It’s never been easy to get Chinese citizens on the streets of Shanghai to speak to the foreign media, but since the start of the U.S.-China trade tensions nearly two years ago it has become even more challenging.
Economics is now among the many topics that can get citizens in trouble with the Chinese authorities. When the Marketplace team approached one man for comment on the U.S. and China’s phase one trade deal on Jan. 15, he tried to speed past.
“I don’t have time to talk,” he said.
The ones who are willing to speak to Marketplace often only give only their surnames or their English names, which are not usually registered with the Chinese authorities.
“I haven’t paid much attention to the trade deal,” said office secretary Lynn Lin.
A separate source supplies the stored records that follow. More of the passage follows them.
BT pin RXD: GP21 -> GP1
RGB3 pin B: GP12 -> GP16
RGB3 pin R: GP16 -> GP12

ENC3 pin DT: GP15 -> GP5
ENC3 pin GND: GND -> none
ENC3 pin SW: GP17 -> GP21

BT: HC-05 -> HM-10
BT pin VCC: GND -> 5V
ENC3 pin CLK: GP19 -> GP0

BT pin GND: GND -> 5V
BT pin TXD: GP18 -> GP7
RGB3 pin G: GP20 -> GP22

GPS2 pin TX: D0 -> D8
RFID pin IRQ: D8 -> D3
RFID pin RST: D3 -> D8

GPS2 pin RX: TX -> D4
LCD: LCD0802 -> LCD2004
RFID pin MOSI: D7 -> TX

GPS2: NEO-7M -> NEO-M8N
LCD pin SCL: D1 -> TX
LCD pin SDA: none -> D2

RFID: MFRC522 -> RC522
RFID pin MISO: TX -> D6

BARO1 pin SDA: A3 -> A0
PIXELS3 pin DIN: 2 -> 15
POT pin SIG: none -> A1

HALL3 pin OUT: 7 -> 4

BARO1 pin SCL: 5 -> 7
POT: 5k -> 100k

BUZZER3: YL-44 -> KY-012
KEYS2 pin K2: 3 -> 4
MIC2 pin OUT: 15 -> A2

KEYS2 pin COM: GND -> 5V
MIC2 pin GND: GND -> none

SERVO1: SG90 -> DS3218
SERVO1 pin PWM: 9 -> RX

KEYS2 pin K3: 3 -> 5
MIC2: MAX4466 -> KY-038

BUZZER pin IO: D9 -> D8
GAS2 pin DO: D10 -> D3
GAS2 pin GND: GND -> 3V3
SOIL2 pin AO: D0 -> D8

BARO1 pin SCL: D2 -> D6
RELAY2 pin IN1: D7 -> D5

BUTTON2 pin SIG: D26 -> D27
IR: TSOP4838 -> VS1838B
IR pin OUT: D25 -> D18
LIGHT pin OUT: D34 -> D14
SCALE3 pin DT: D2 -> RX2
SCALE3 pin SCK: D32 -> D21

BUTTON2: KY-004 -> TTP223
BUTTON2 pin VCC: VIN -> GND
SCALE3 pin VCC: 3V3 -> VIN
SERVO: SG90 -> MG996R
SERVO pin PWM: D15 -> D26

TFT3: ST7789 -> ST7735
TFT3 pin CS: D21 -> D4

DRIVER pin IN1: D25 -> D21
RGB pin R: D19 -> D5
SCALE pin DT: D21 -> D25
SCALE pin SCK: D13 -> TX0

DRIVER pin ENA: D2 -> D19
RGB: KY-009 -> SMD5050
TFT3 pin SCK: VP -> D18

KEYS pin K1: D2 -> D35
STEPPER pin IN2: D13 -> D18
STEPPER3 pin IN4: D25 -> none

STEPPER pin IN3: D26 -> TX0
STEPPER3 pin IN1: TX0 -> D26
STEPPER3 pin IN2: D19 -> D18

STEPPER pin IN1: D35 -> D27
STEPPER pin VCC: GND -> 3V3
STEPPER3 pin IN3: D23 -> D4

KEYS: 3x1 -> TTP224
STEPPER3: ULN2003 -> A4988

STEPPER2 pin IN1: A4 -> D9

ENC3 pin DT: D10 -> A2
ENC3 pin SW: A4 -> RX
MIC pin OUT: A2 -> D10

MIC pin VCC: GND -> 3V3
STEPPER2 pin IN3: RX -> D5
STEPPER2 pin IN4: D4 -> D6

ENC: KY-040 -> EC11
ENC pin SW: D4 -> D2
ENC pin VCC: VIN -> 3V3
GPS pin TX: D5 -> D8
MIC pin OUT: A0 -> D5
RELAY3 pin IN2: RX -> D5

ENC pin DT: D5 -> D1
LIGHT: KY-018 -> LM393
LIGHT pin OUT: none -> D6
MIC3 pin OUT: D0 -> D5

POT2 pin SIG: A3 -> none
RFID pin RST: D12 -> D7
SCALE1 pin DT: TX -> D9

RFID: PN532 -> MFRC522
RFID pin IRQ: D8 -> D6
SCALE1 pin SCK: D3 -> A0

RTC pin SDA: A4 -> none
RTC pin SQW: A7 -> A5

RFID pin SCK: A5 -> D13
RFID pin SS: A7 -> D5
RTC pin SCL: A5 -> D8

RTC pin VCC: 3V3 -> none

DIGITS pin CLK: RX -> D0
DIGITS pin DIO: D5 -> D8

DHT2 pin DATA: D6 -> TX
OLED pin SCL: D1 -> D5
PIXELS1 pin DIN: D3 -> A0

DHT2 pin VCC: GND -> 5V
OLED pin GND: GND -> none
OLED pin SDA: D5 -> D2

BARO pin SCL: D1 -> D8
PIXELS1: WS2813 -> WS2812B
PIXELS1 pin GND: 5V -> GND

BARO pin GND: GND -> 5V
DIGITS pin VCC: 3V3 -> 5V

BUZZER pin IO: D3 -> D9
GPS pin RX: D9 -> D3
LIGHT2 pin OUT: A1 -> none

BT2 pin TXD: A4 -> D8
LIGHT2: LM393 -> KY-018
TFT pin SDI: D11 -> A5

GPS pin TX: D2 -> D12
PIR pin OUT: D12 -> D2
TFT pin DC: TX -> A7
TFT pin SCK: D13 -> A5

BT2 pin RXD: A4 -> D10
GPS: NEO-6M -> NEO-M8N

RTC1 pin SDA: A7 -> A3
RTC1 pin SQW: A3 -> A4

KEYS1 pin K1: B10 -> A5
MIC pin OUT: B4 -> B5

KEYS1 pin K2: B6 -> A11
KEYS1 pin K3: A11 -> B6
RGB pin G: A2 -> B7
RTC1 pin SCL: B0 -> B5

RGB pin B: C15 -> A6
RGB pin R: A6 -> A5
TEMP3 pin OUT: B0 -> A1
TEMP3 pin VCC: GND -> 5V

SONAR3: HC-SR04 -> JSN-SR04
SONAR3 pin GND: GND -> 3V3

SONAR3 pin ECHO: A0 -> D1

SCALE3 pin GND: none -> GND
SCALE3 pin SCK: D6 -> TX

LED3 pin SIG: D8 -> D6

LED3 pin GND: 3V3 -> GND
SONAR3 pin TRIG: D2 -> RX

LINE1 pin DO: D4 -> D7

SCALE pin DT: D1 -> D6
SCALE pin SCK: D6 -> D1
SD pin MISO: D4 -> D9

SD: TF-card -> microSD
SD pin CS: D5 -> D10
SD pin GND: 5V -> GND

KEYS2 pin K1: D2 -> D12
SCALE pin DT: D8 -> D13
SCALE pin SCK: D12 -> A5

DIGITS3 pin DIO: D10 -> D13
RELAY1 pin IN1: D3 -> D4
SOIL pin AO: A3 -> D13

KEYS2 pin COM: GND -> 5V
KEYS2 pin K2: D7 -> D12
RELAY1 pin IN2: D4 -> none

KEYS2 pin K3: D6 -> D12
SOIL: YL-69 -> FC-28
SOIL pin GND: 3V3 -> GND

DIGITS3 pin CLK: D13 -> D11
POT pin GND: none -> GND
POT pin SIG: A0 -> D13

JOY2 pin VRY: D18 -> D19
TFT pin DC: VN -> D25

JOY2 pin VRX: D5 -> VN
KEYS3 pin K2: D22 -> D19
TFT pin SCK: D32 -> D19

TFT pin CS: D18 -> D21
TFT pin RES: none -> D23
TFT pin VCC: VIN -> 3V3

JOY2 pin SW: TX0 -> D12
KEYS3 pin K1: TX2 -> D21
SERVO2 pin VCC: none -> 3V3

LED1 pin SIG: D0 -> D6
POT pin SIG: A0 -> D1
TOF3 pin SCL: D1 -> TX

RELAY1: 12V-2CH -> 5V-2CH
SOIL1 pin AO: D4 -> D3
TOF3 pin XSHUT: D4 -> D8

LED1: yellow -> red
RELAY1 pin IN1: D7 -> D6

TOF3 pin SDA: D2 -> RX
She’s not the only one. Coverage of the U.S.-China trade tensions have been muted in China’s state press.
The state-controlled media has only reported that the two countries agreed on a phase one trade deal that addressed several areas: intellectual property; technology transfer; food and agricultural products; financial services; exchange rates and transparency; expanded trade; bilateral assessments and dispute settlement.
U.S. officials have announced a few more details, saying that the Trump administration will not escalate tariffs on Chinese goods further and even reduce a portion of duties by half. According to the U.S. trade representative fact sheet on the deal, China will make “substantial” purchases of at least $200 billion more over the next two years, though this has not been confirmed by Chinese officials.
Retiree Fan Changxin said he heard that the trade deal is a success.
“As long as China doesn’t get the short end of the stick, then any trade deal is okay,” Fan said.
However, there shouldn’t be a focus on which side gains more from this one agreement, according to Tu Xinquan, the head of the China Institute for WTO Studies at the University of International Business and Economics in Beijing.
“We have to look at the overall U.S.-China relationship in the past 40 years, and Chinese people have gained a lot,” he said.
He applauds the Trump administration for reducing tariffs on some $120 billion of Chinese imports from 15% to 7.5%. A 25% tariff on another $250 billion of Chinese goods will remain.
“This is a major turning point because President Donald Trump really likes to add tariffs,” Tu said. “The fact that he’s cutting back on some tariffs is an important factor to stabilize U.S.-China trade relations.”
The U.S. media also reported that China agreed to buy at least $40 billion dollars’ worth of U.S. agricultural goods annually for the next two years, which would be double what the Chinese bought from the U.S. in 2017 at $19.6 billion, before the trade tensions.
While none of those details have been confirmed by Chinese authorities, some analysts are concerned by them.
“Can China really buy that much?” said Kent Kedl, managing partner of Greater China and North Asia at consultancy group Control Risks.
“[China] has never really bought that much agricultural products in the past. Are they going to be able to?”
Business groups have an extensive list of structural and regulatory changes they’d like to see, which may not all be covered under the phase one trade deal.
“The subsidies for state-owned enterprises, the industrial policy, restrictions on data flow across borders. Those kinds of issues are where we’d like to see coverage,” said Matthew Margulies, the vice president of China operations with the U.S.-China Business Council.
“For agricultural companies it is getting products approved in the market faster, it is getting better intellectual property rights protection [and] a lot of the stuff that was raised in the Section 301 investigation,”
Section 301 is the rule dealing with unfair barriers to U.S. trade. It is the Trump administration’s justification for retaliating against China and leveling the playing field. But not many Chinese citizens who spoke to Marketplace said they buy that argument.
After the U.S. put Chinese tech giant Huawei on its trade blacklist, security guard Zhang Ronglong said he believed America to be “jealous” of China’s economic development.
“The U.S. is bullying China. Trump started with Huawei and has been trying to break the Chinese economy to maintain American hegemony,” he said.
Zhang said China can survive without the U.S. That kind of talk scares analysts like Kedl, who said there are many U.S. firms still interested in entering the Chinese market.
“The phase one deal is a baby step on the way to building trust but so much trust has been destroyed over the past two years, I’m very pessimistic about a phase two deal,” he said.
If the trade tensions drag on, some Chinese citizens said they will back China’s government to take a tough stance on the U.S.
The Chinese government has imposed counter-tariffs on almost all American exports coming into the country, but products like U.S. beef, whiskey and almonds are premium products for Chinese families. There are many foreign alternatives to American goods in Shanghai.
“China is now a strong power, it does not need to give in to the U.S.,” said a man smoking outside the 30,000-square-foot Starbucks Reserve Roastery in central Shanghai. He has been buying only Chinese-made products to support China and urges his fellow citizens to do the same.
“If only the Chinese can all boycott American products, [then] the impact of the trade war on China will be limited.”
He told Marketplace his surname, Sun, but before he could say his full name, a colleague interrupted him.
“Stop recording!” she yelled, after hearing Marketplace is an American media outlet. She pulled Mr Sun away. It seems even expressing support for China in front of the foreign media is seen as dangerous.